Le transfert d’une culture implique une démarche douce, progressive, construite et pensée sous l’angle de l’acceptabilité du bénéficiaire qui reçoit cette “nouvelle culture” en partage. Si cette culture est transférée comme dominante et en remplacement de l’ancienne (la culture du papier ou du lien social de proximité par exemple), alors cela est une enculturation qui implique un processus de force et de domination implicite qui échoue et aboutit au rejet du numérique et à la technophobie.
Source : https://fr.sawakinome.com/
Ainsi, l’acculturation est vraiment ce qui garantit l’autonomisation des bénéficiaires dans les usages : développer l’état d’esprit numérique, fait de patience, de logique, de curiosité, d’exploration est le coeur de mission du médiateur numérique pour que ce dernier puisse faire de ses bénéficiaires des apprenants en puissance, aptes alors à développer des capacités d’auto-apprentissages dans de nouvelles situations rencontrées.
L’acculturation implique également de penser l’alphabétisation numérique, c’est-à-dire le transfert du bon niveau de vocabulaire, du juste nécessaire au regard du stade d’apprentissage du bénéficiaire (ni trop simplificateur, ni trop technique).
La médiation numérique : une mission éducative cognitive et andragogique
Le médiateur/la médiatrice numérique est exposée immédiatement dans son travail de transmission à des enjeux cognitifs ; l’analyse et la prise d’information visuelle sur une interface demande de l’entraînement, beaucoup de bénéficiaires peinent à mémoriser les acquis, la synchronisation entre les gestes et le cerveau n’est pas toujours au rendez-vous.
Si bien qu’il est indispensable au médiateur numérique de bien comprendre le cerveau humain et ses modes d’apprentissages propres, d’avoir une culture générale de sciences cognitives, pour bien schématiser les difficultés que rencontre l’apprenant dans des tâches du quotidien sur le numérique : “je ne vois pas le bouton”, difficulté à pointer avec une souris, difficulté à faire des touches combinées, à balayer du regard sur l’écran, à élaborer un raisonnement par soi-même, à répliquer un raisonnement déjà vu plusieurs fois, etc… Une bonne médiation numérique doit ainsi, par exemple, être en mesure de comprendre ce qu’est une surcharge cognitive et être en capacité de détecter ces situations en séance.

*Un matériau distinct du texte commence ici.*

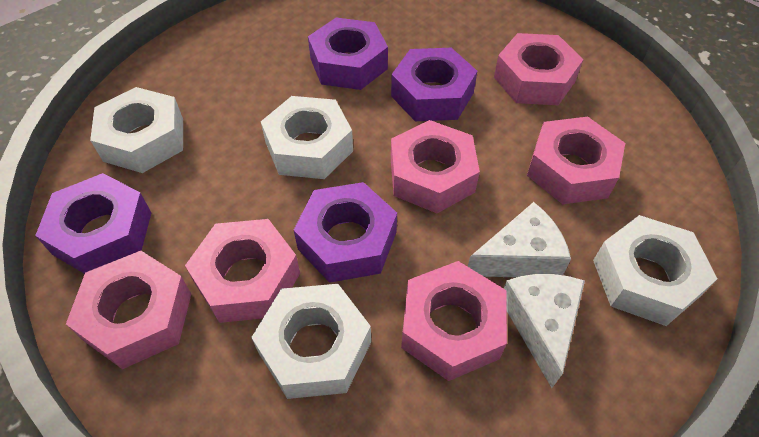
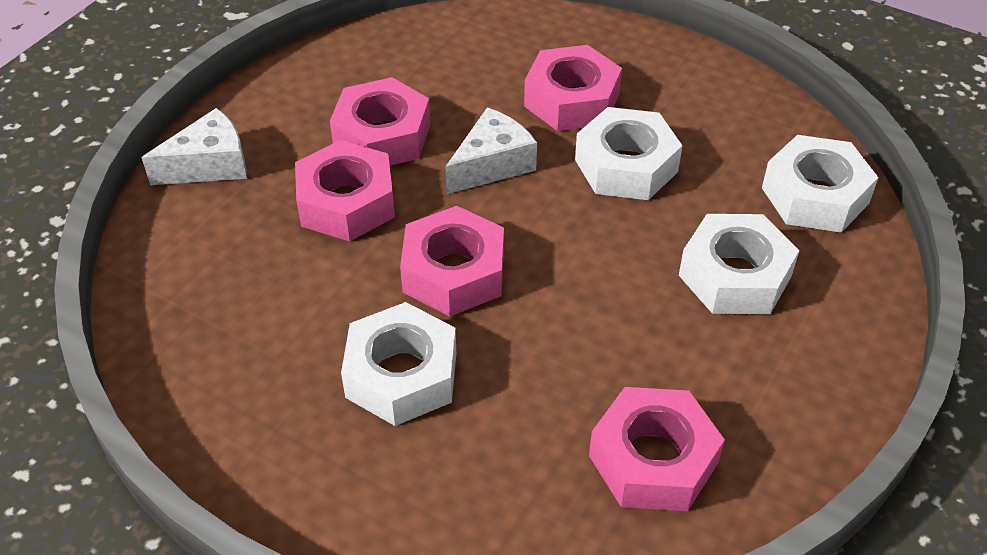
pink nut: 6 -> 5
purple nut: 4 -> 0

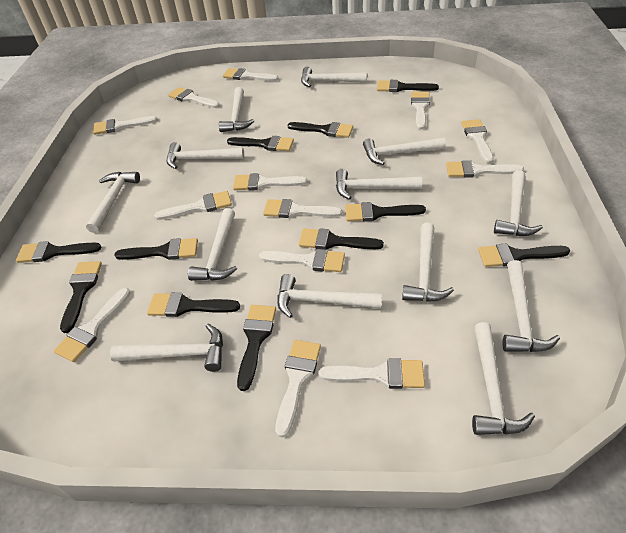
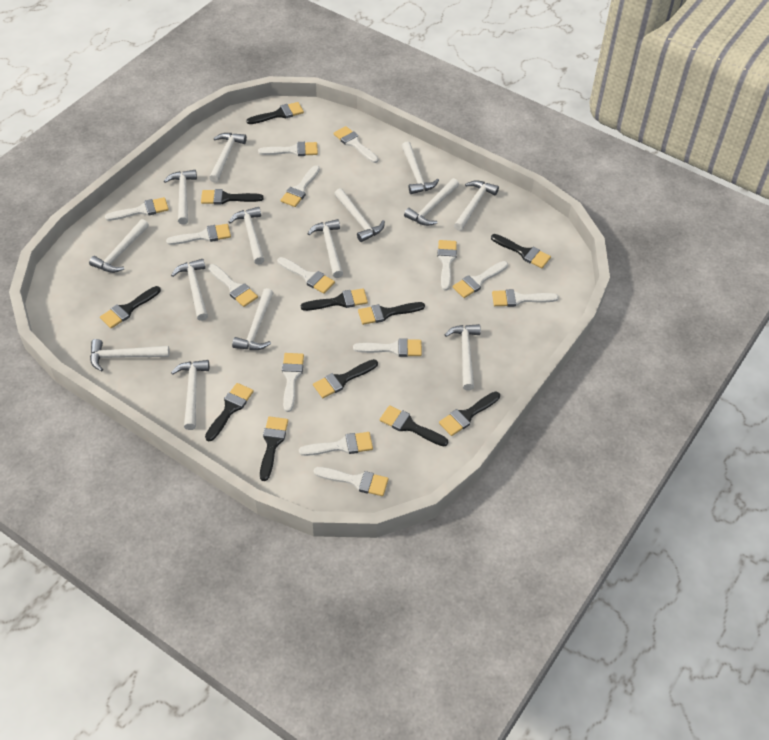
white brush: 13 -> 14
white hammer: 13 -> 14

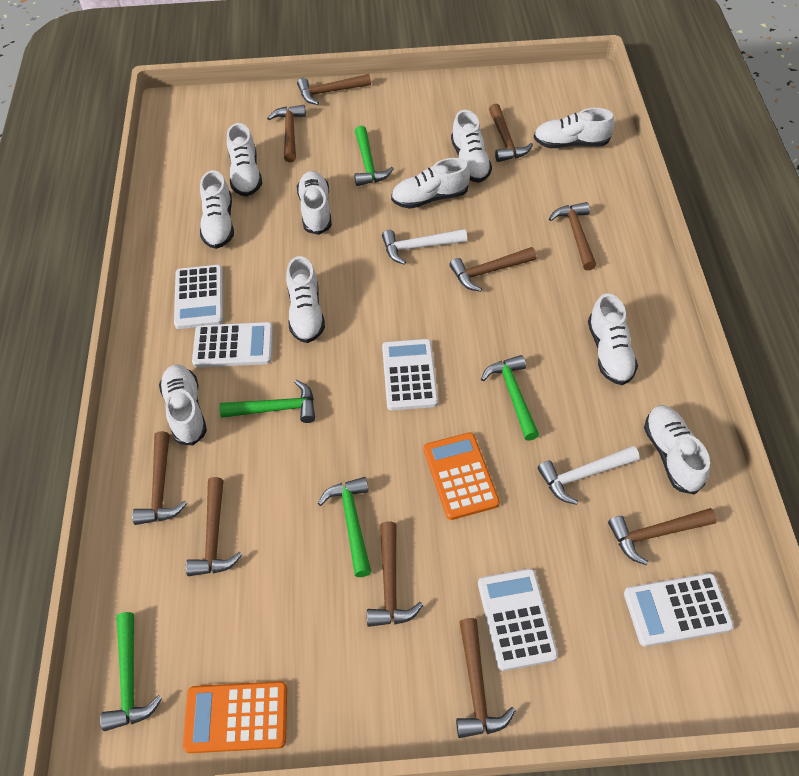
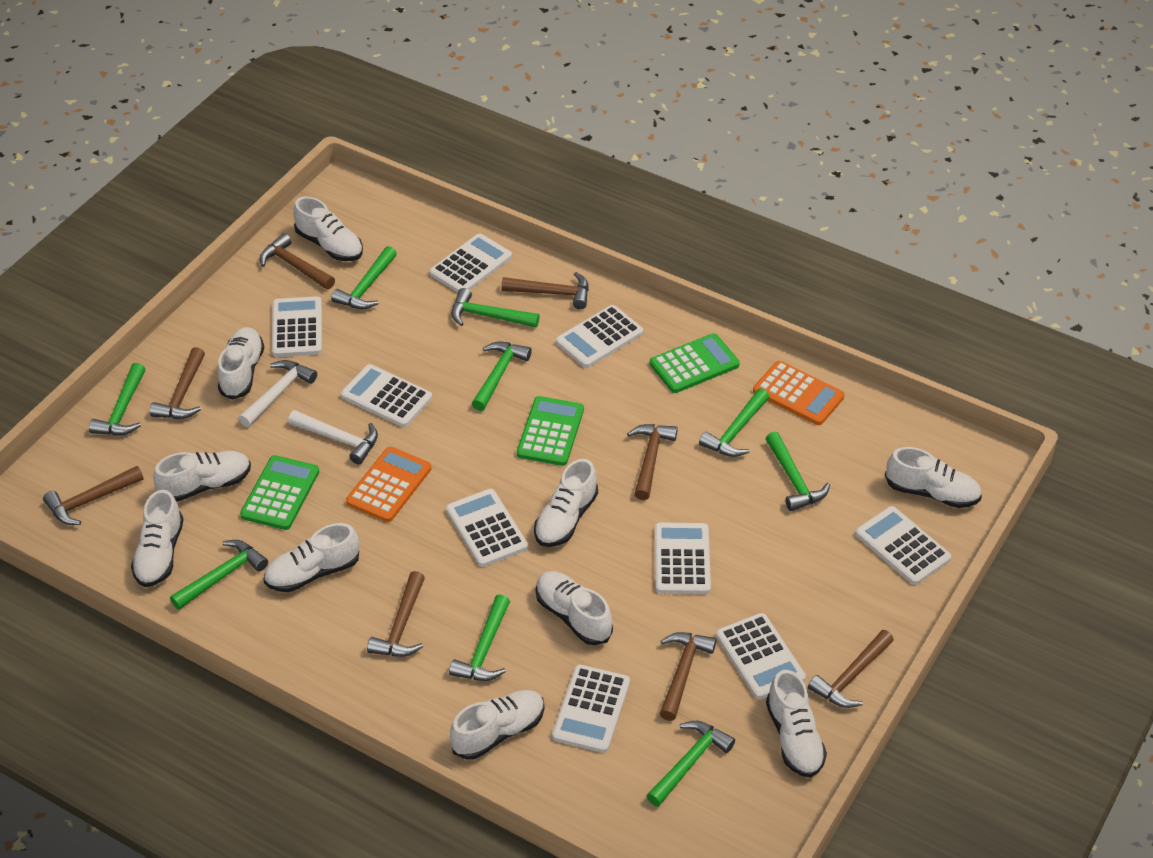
brown hammer: 10 -> 8
green calculator: 0 -> 3
green hammer: 5 -> 9
white calculator: 5 -> 9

De la même façon, la médiation numérique est un métier andragogique, c’est à dire qui relève de la science d’éducation aux adultes. L’andragogie se distingue de la pédagogie en ce que l’on n’enseigne pas de la même façon aux adultes que l’on enseigne aux enfants. Si l’adulte peut parfois se réfugier dans une posture d’autorité vis-à-vis des enfants au sujet de certaines lacunes pédagogiques, le médiateur numérique ne le peut pas. Parce que l’on enseigne à des adultes, le médiateur numérique doit s’interroger bien davantage sur les leviers motivationnels des apprenants, veiller à mettre en confiance sans jamais infantiliser, ne jamais donner le sentiment que les adultes retournent sur le banc de l’école, que la situation d’éducation est en fait une situation de partage qui se fait sur une base d’égalité ou presque.

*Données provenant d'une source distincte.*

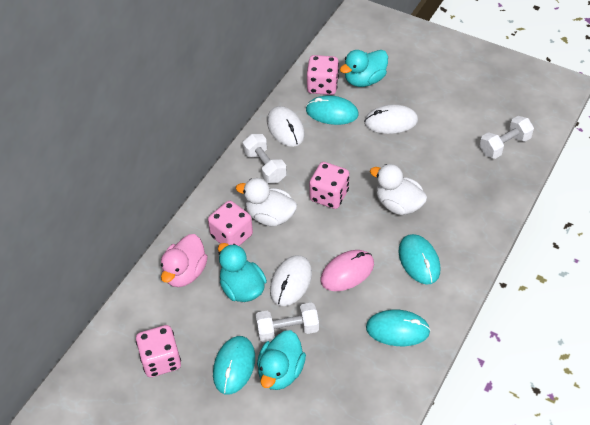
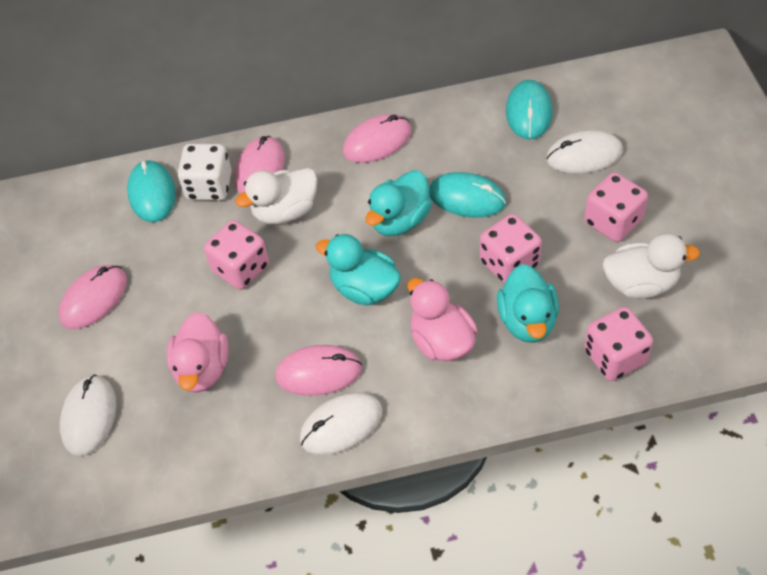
pink duck: 1 -> 2
pink mouse: 1 -> 4
turquoise mouse: 4 -> 3
white dice: 0 -> 1
white dumbbell: 3 -> 0

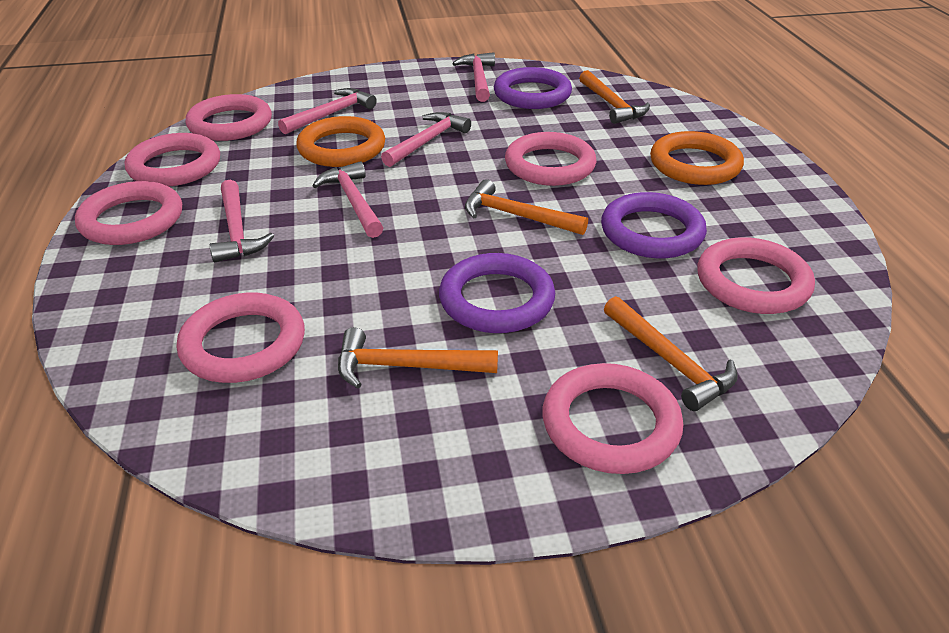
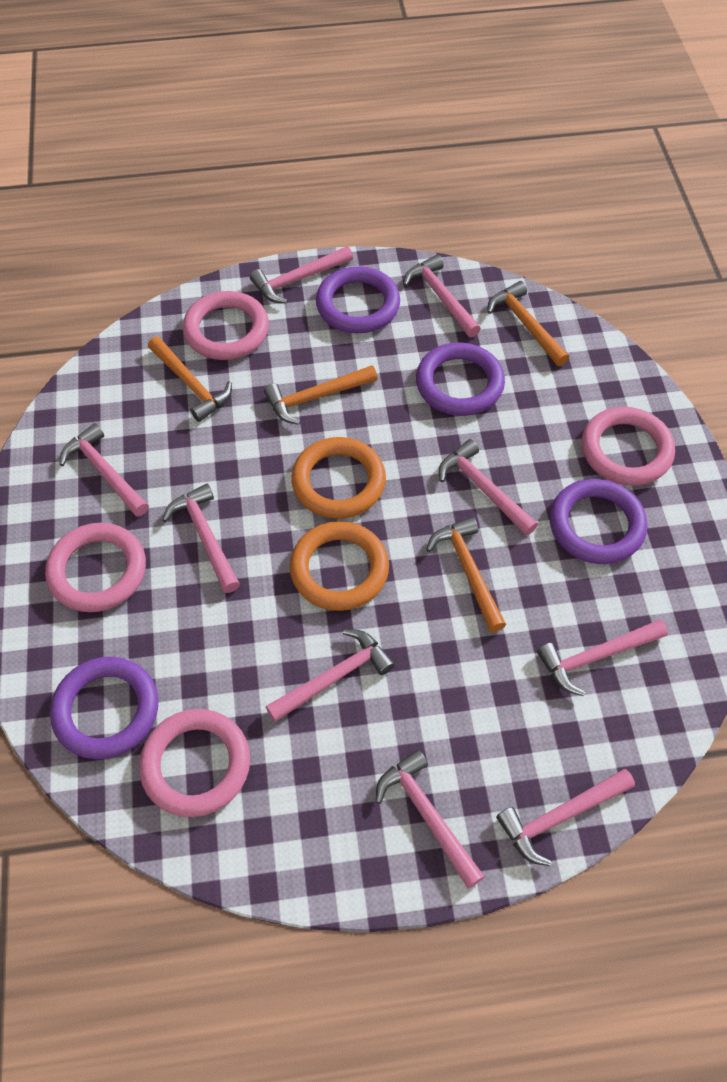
pink hammer: 5 -> 9
pink ring: 7 -> 4
purple ring: 3 -> 4

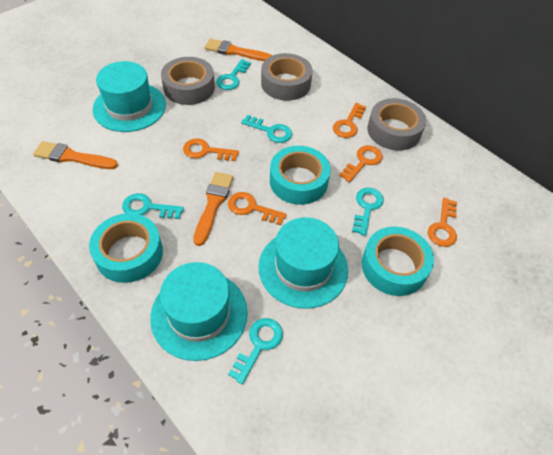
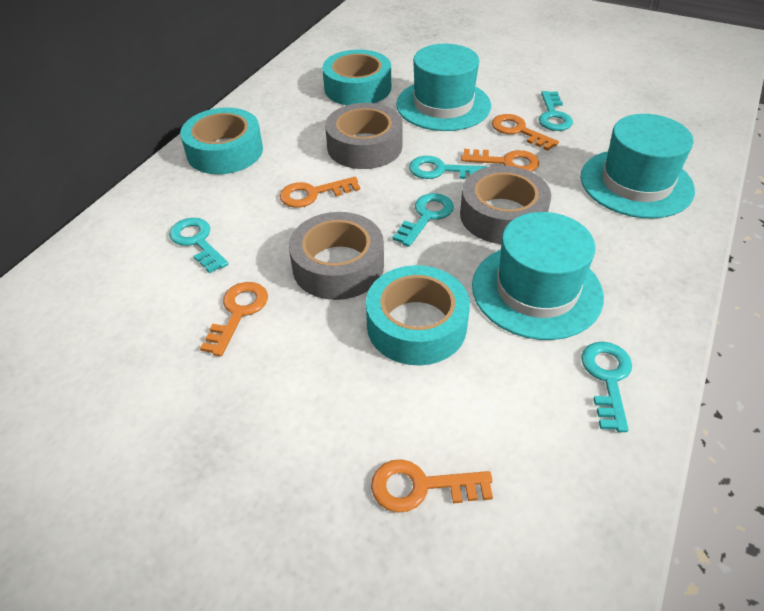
orange brush: 3 -> 0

Parce qu’un cerveau d’adulte n’a pas la même antériorité ni la même plasticité qu’un cerveau d’enfant, la médiation numérique doit penser également la diversité et la complémentarité des techniques d’apprentissage : diversité des supports pédagogiques, répétition fréquente, jeux, quizz, exercices de partage et de raisonnement en groupe. Et parce que les activités d’apprentissage en groupe peuvent aussi vite recréer des réflexes infantiles, chez les apprenants, la posture de médiation numérique implique de poser un cadre de dialogue, d’écoute, de bienveillance qui emprunte parfois à la pédagogie elle-même.

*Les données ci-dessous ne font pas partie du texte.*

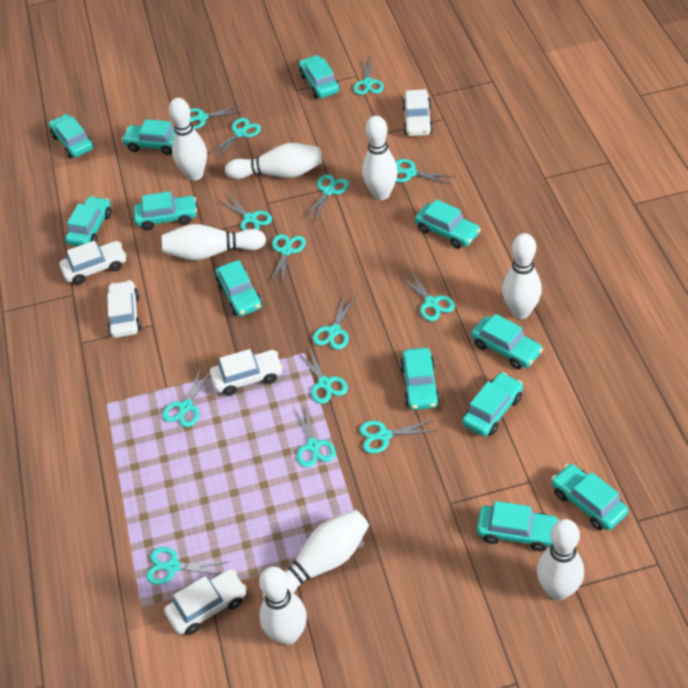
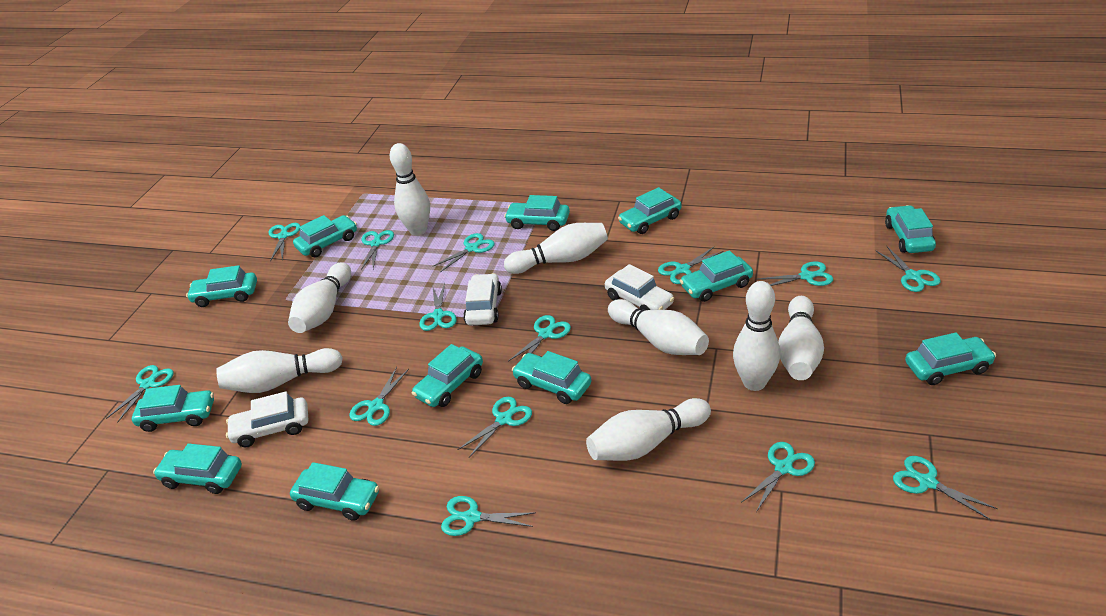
white car: 5 -> 3

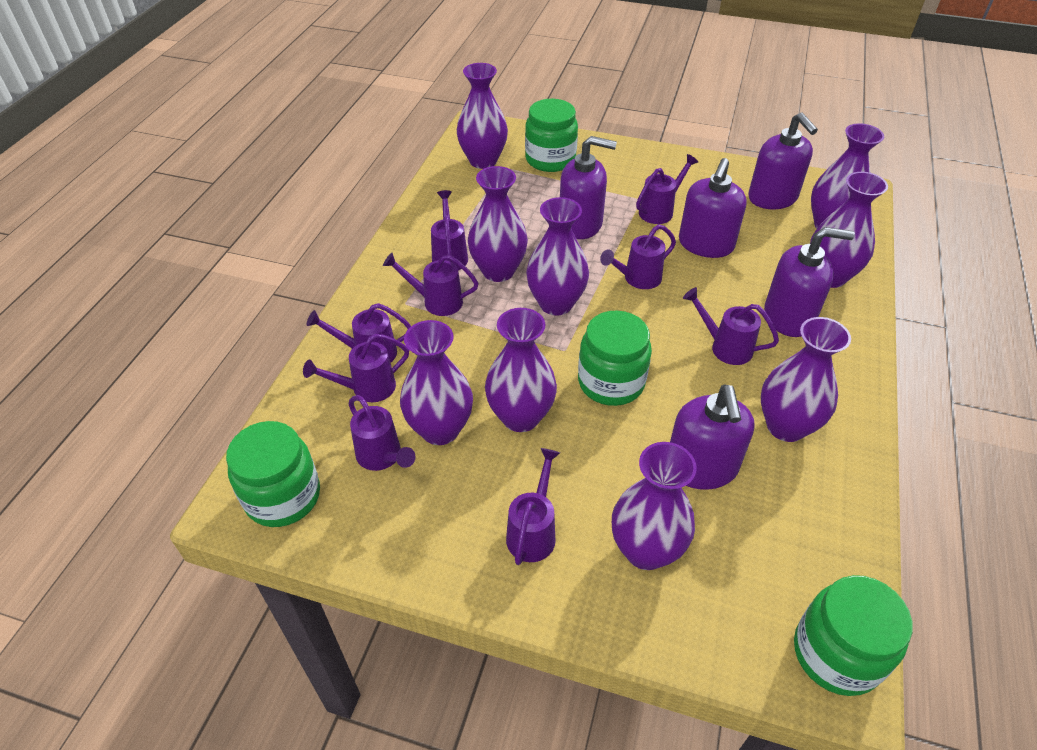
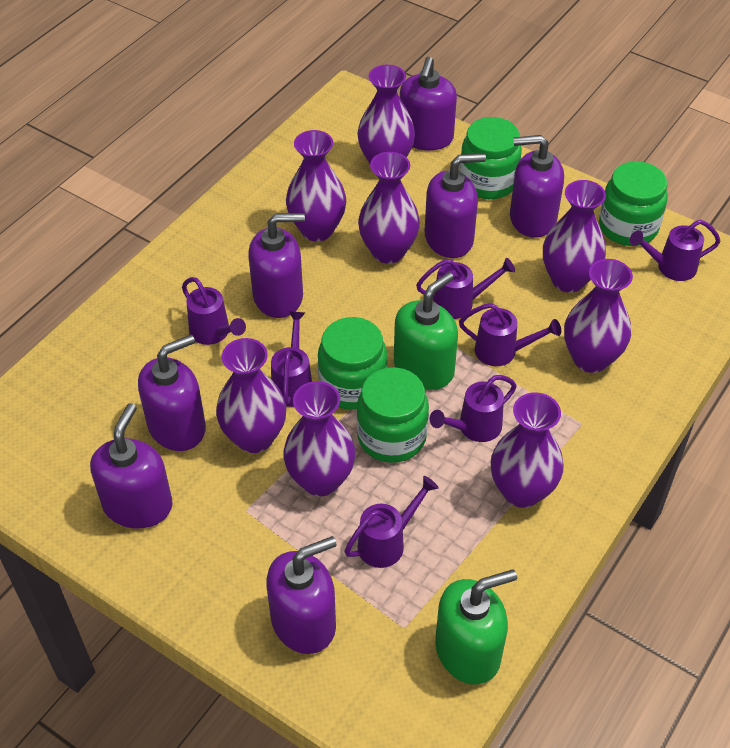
green soap dispenser: 0 -> 2
purple soap dispenser: 5 -> 7
purple vase: 9 -> 8
purple watering can: 9 -> 7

L’andragogie implique également de manier les principes dits de la maïeutique socratique qui consiste à formuler des questions ouvertes et à laisser les apprenants formuler leur propre raisonnement, pour les amener à verbaliser et rendre transparent leur propre vécu de situation, et les laisser, au sein du groupe, développer une démarche de critique constructive progressive pour améliorer ou parfaire leur raisonnement. La médiation numérique est donc tout sauf une dynamique verticale descendante, mais bien une dynamique ascendante et horizontale, conformément par ailleurs aux principes prônés par la pédagogie active qui postule que l’on apprend mieux par apprentissage collaboratif, expérientiel et par problèmes concrets.
La médiation numérique : une mission d’émancipation
Quand bien-même la posture de médiation numérique serait bien versée dans l’acculturation et dans l’andragogie, elle manquerait son objectif de capacitation si elle ne prenait pas en compte la dimension psychologique omniprésente chez l’être humain : un individu en défiance vis-à-vis de lui-même, en doute, en “blocage psychologique” n’est pas d’emblée en situation de réussir un apprentissage.
C’est la raison pour laquelle une posture de médiation numérique doit avoir sensiblement réfléchi et éprouvé les enjeux de freins psychologiques et culturels qui peuvent s’interposer sur le chemin de la capacitation du bénéficiaire-apprenant.
L’émancipation, dans cette conception, consiste à bâtir des capacités de confiance et d’estime de soi chez le bénéficiaire, sans quoi rien n’est possible. Une démarche de psychologie positive est donc inséparable d’une posture de médiation numérique. Elle est même la condition de l’émancipation conçue comme possibilité de s’affranchir d’un état de dépendance, de s’affranchir d’une sorte “d’illusion de la fatalité” vis-à-vis de ses capacités numériques. En effet, beaucoup de bénéficiaires essentialisent leur incompétence, et c’est donc toute la démarche de construction des capacités qui passe par le fait de “désinstituer” cette représentation négative de soi en célébrant toutes les petites victoires.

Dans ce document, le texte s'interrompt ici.